Tale procedimento viene avviato anche nel caso in cui il debitore “durante la procedura di concordato compia atti non autorizzati a norma dell’art. 167 o comunque diretta a frodare le ragioni dei creditori o se in qualunque momento risulta che mancano le condizioni prescritte per l’ammissibilità del concordato”. Durante la procedura di concordato, infatti, il debitore conserva l’amministrazione dei suoi beni e l’esercizio dell’impresa, sotto la vigilanza del commissario giudiziale.

Vi sono però degli atti di straordinaria amministrazione, elencati non esaustivamente dall’art. 167 L.f., potenzialmente pericolosi per il soddisfacimento degli interessi dei creditori ed al verificarsi dei quali, senza previa autorizzazione del Giudice delegato, consegue l’interruzione della procedura concordataria, a vantaggio dell’apertura di quella fallimentare.

Tali atti sono, ad esempio, “i mutui, anche sotto forma cambiaria, le transazioni, i compromessi, le alienazioni di beni immobili, le concessioni di ipoteche o di pegno, le fideiussioni, le rinunzie alle liti, le ricognizioni di diritti di terzi, le cancellazioni di ipoteche, le restituzioni di pegni, le accettazioni di eredità e di donazioni e in genere gli atti eccedenti l’ordinaria amministrazione”.

Non sempre, però, questi criteri sono applicabili anche al caso di concordato con continuità aziendale ex art. 186 bis L.f., ove il piano di concordato prevede la prosecuzione dell’attività d’impresa da parte del debitore.

Il caso in questione riguarda l’avvenuta assunzione di un dipendente, da parte di un’impresa commerciale in concordato preventivo con continuità aziendale, senza previa autorizzazione giudiziaria. Il titolare dell’azienda, per precauzione, aveva successivamente chiesto al Giudice la ratifica di tale atto, suscitando dapprima un provvedimento di negata autorizzazione e poi l’apertura del procedimento fallimentare ex art. 173 L.f.

Secondo una recente sentenza della Cassazione vanno considerati di ordinaria amministrazione gli atti che presentino tutte e tre le seguenti caratteristiche: 1) siano oggettivamente utili alla conservazione del valore e dei caratteri oggettivi essenziali del patrimonio in questione; 2) abbiano un valore economico non particolarmente elevato in senso assoluto e soprattutto in relazione al valore totale del patrimonio medesimo; 3) comportino un margine di rischio modesto in relazione alle caratteristiche del patrimonio predetto.”

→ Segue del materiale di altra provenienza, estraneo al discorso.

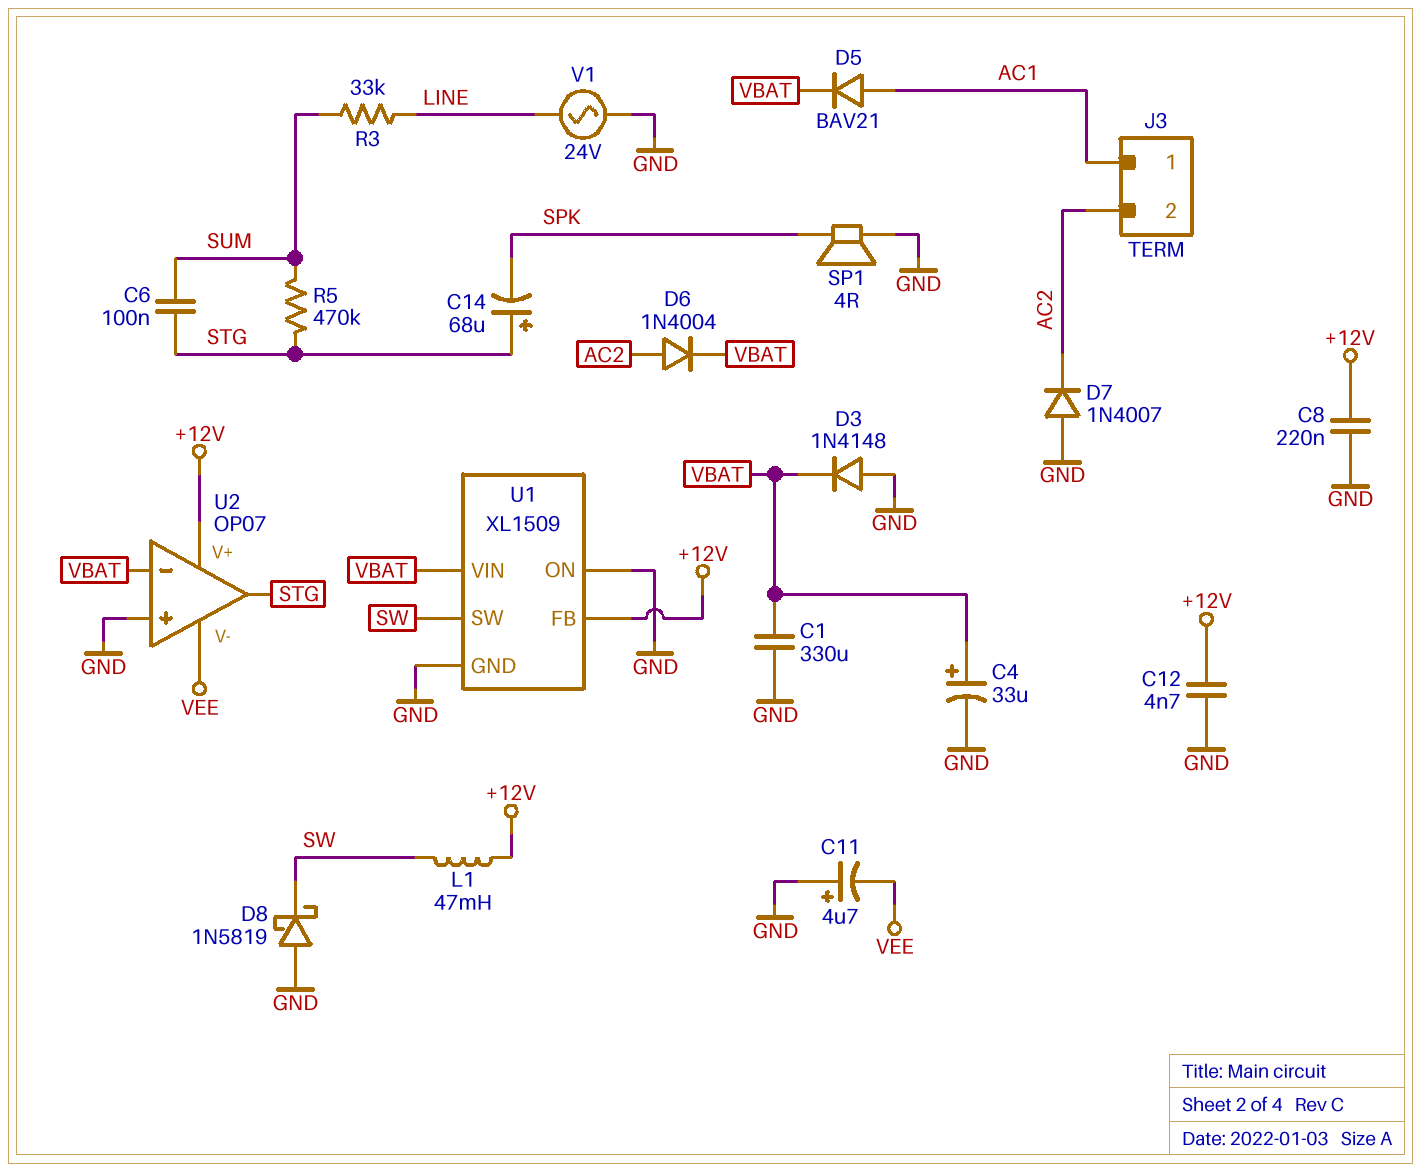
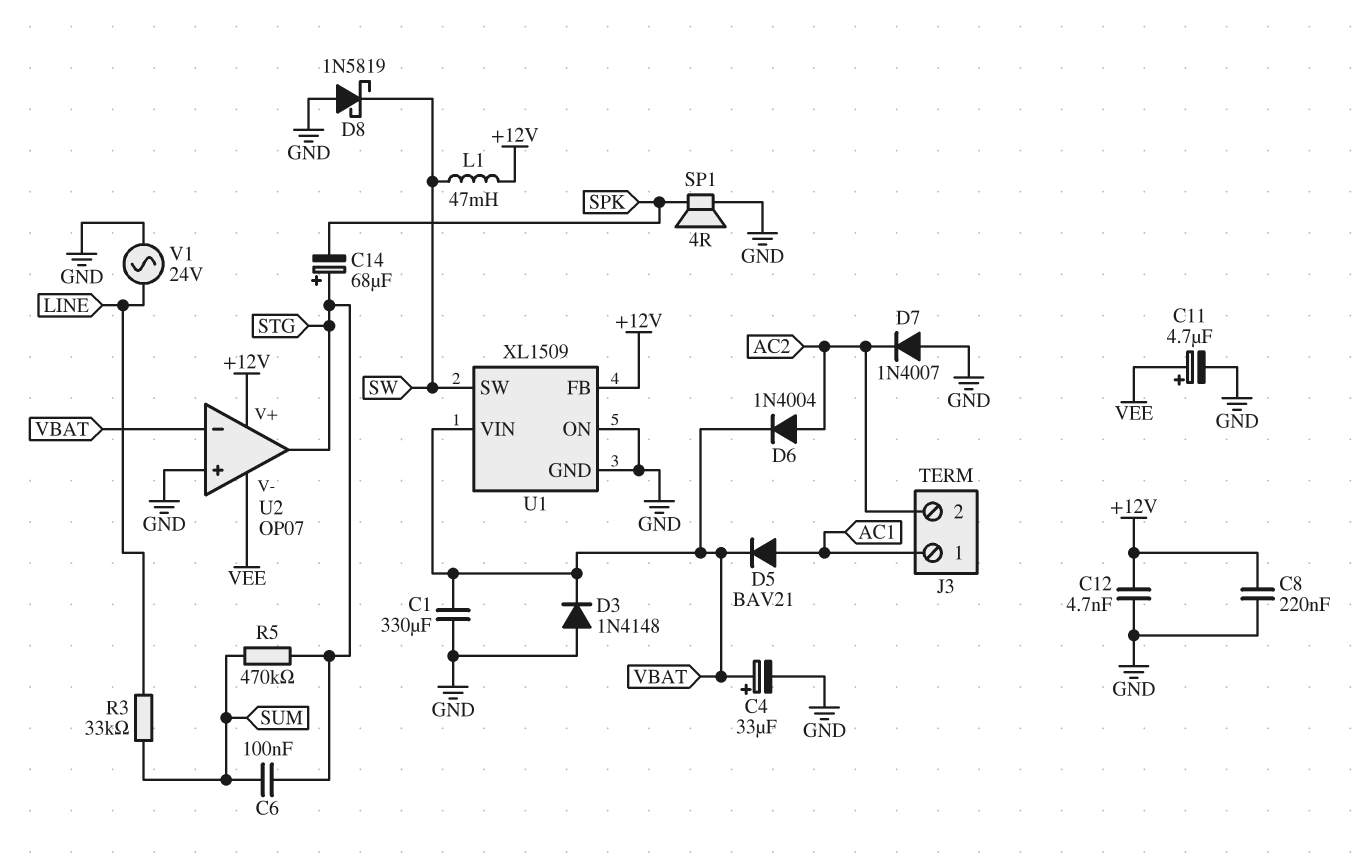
C11: 4.7uF (plus GND, minus VEE) -> 4.7uF (plus VEE, minus GND)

Alla luce di tale considerazione, il Tribunale di Varese archiviava il procedimento ex art. 173 L.f., qualificando come atto di ordinaria amministrazione l’assunzione di una risorsa umana, funzionale alla miglior esecuzione dell’attività d’impresa e non integrante una variazione eccessivamente onerosa all’attuazione del piano.

In sintesi se l’attività di assunzione di un dipendente non preclude la soddisfazione dei creditori, ma costituisce un rafforzamento dell’esercizio imprenditoriale, la stessa può essere considerata come atto di ordinaria amministrazione e quindi rientrare nelle facoltà dell’imprenditore. Tutto ciò sempre tenendo conto dell’orientamento del piano di concordato, evitando l’inserimento di elementi di rischio.